Beyond the obvious, which is affecting perception to align with your messages, the other important consideration is that mass media is increasingly monitoring social media to make programming and newscast decisions. They want to cover what is important to the public so assignment editors are turning to Twitter, before the wire, to plan the evening news.
Leave an issue unattended or unaddressed and if the affected party is vocal enough they can quickly rally a large number of people to support them. Beyond the negative business repercussions ignoring constituent’s comment/concerns will have, by slowly moving to engage and respond you will run the risk of not being able to affect the message in the eyes of the prying editors and producers looking for news to cover.
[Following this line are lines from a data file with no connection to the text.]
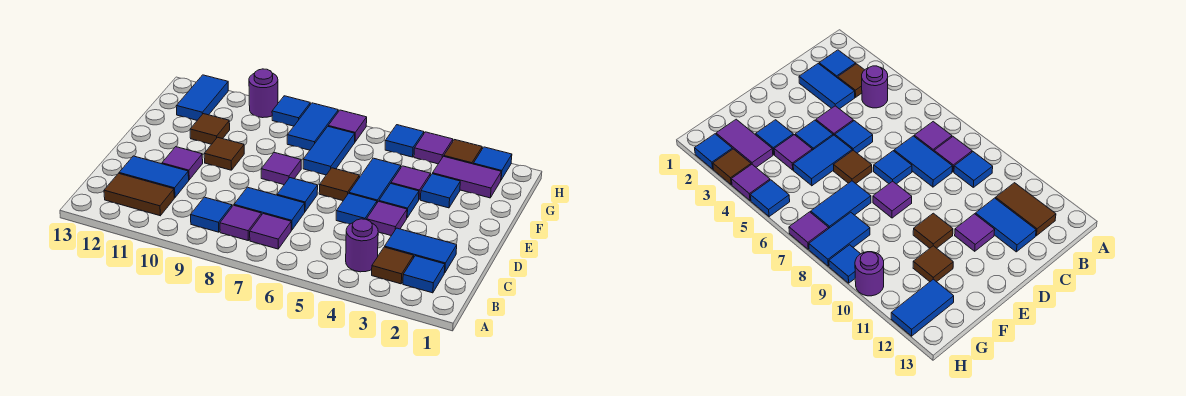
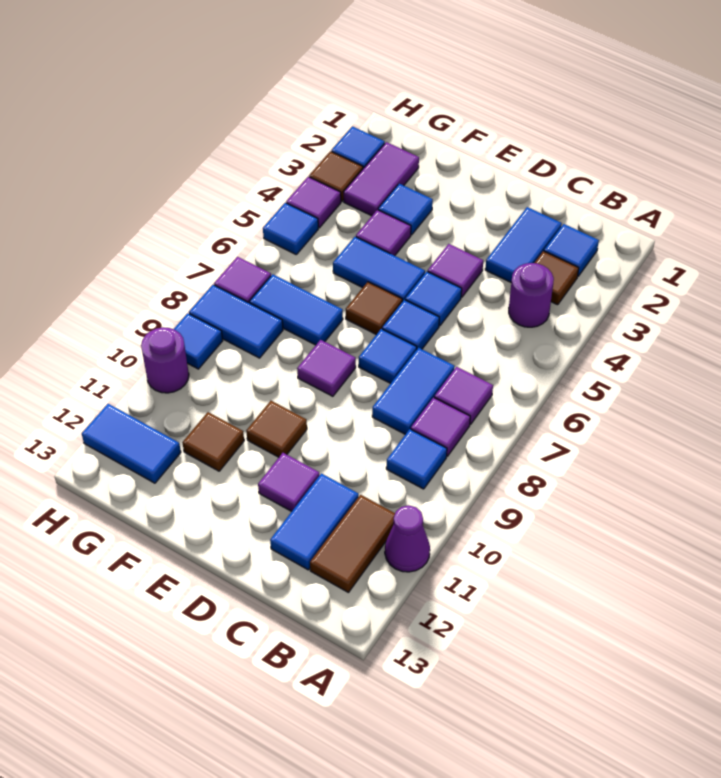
none -> purple cone A11 level 1
blue tile E4 level 1 -> blue tile D6 level 1

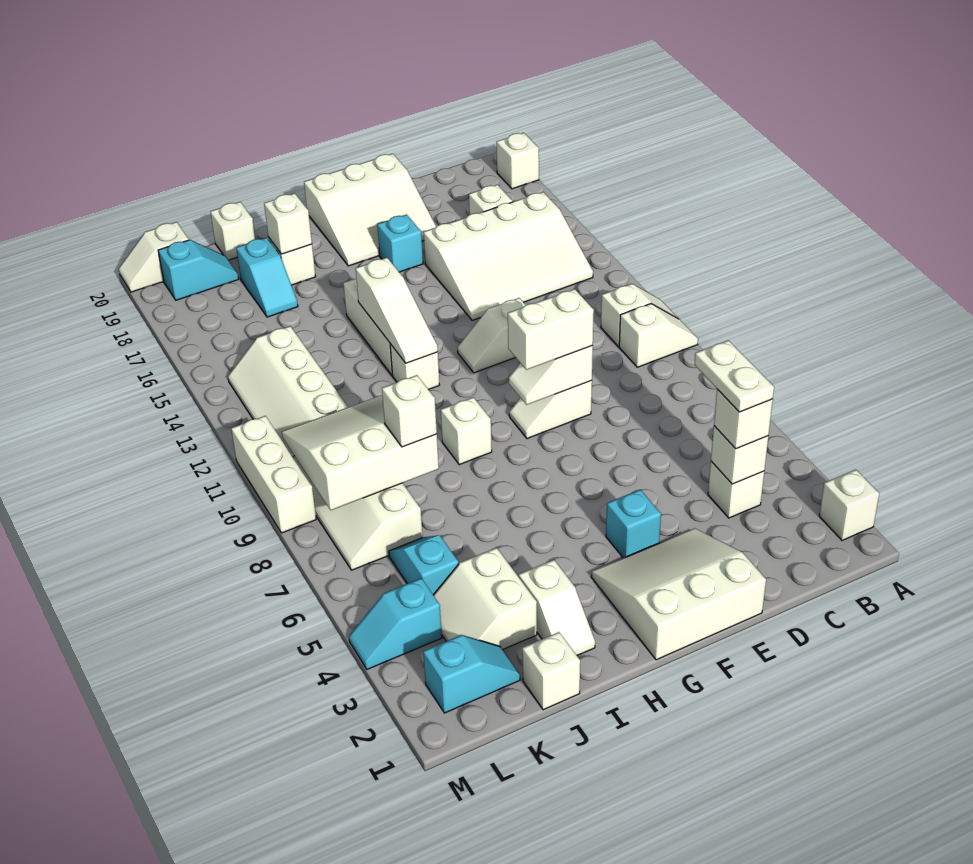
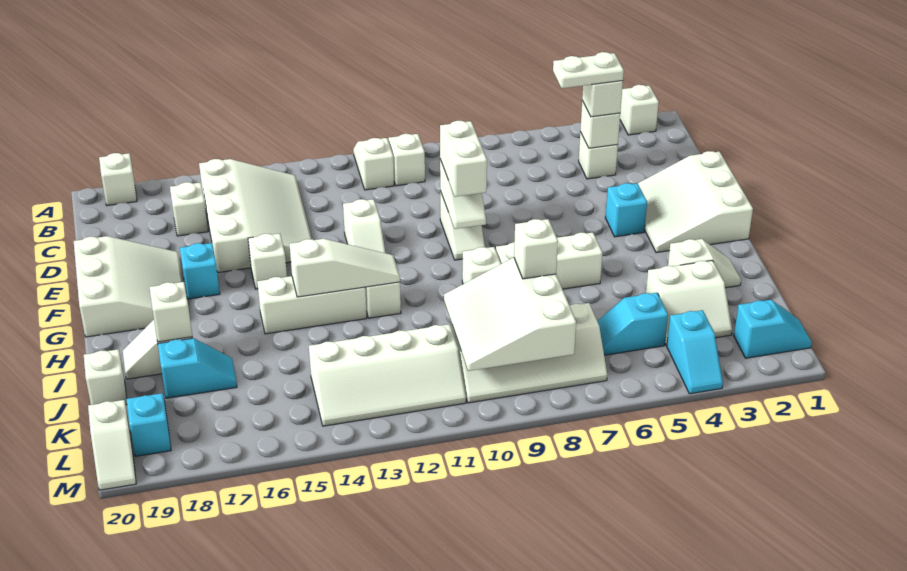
white brick J1 level 1 -> white brick F15 level 1
cyan slope K2:L2 level 1 top L -> cyan slope L1:L2 level 1 top 2
white brick M9:M11 level 1 -> white brick H6:H8 level 1

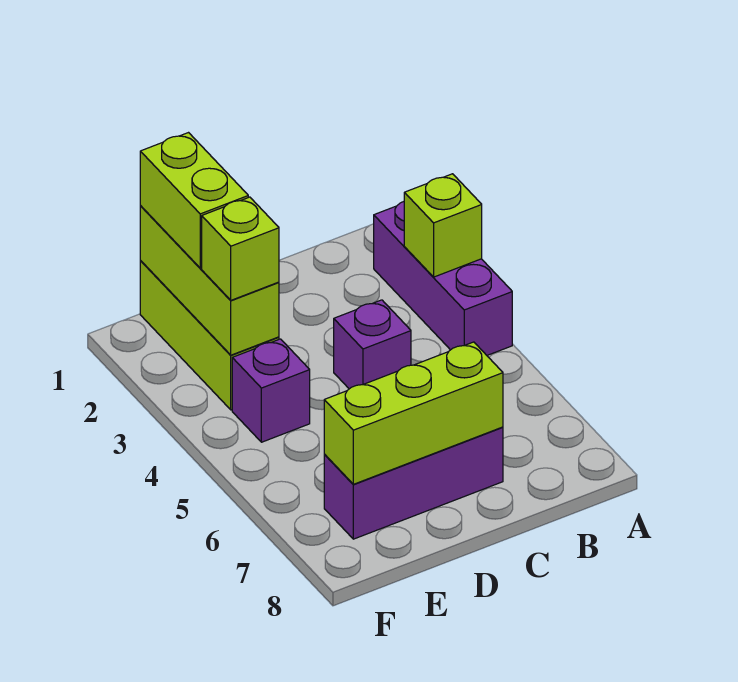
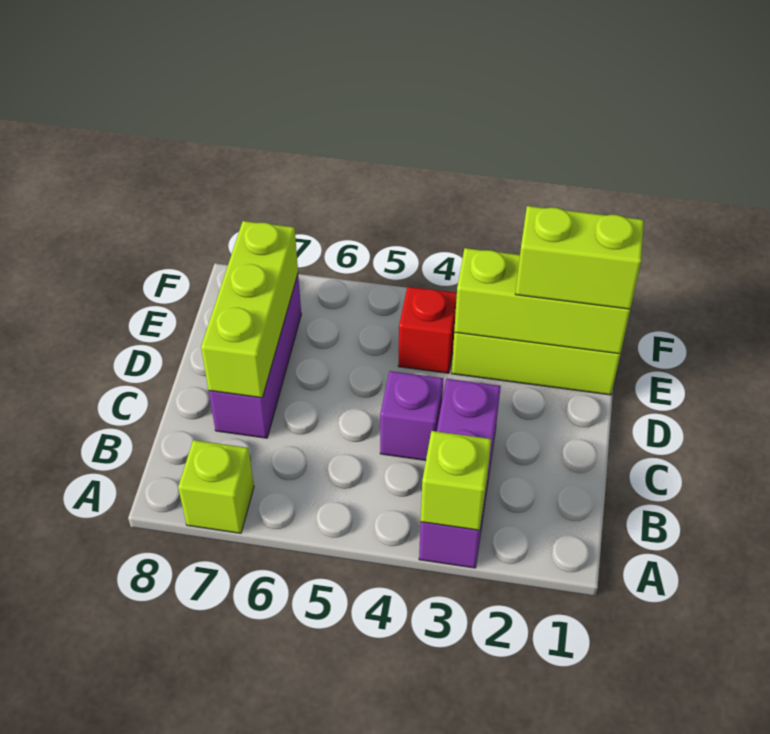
purple brick A2:A4 level 1 -> purple brick A3:C3 level 1
lime brick E3 level 3 -> lime brick A7 level 1
purple brick E4 level 1 -> red brick E4 level 1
So, as you think about creating a crisis communications plan for your client or business force yourself to look for those black swans and develop strategies and messages to address each of those. By looking at those low probability, high consequence events not only will you be in a better position to quickly respond at a social level but, you may help your client/organization to address potential operations issues that may have gone overlooked. Furthermore, having those messages ready to go will enable you to make employees brand ambassadors by having thought through appropriate ways to engage employees in helping you deliver the message. Although employees may not be your primary spokespeople, by their actions and what they choose to focus on, they can help affect perceptions and communicate that the problem has or is being corrected.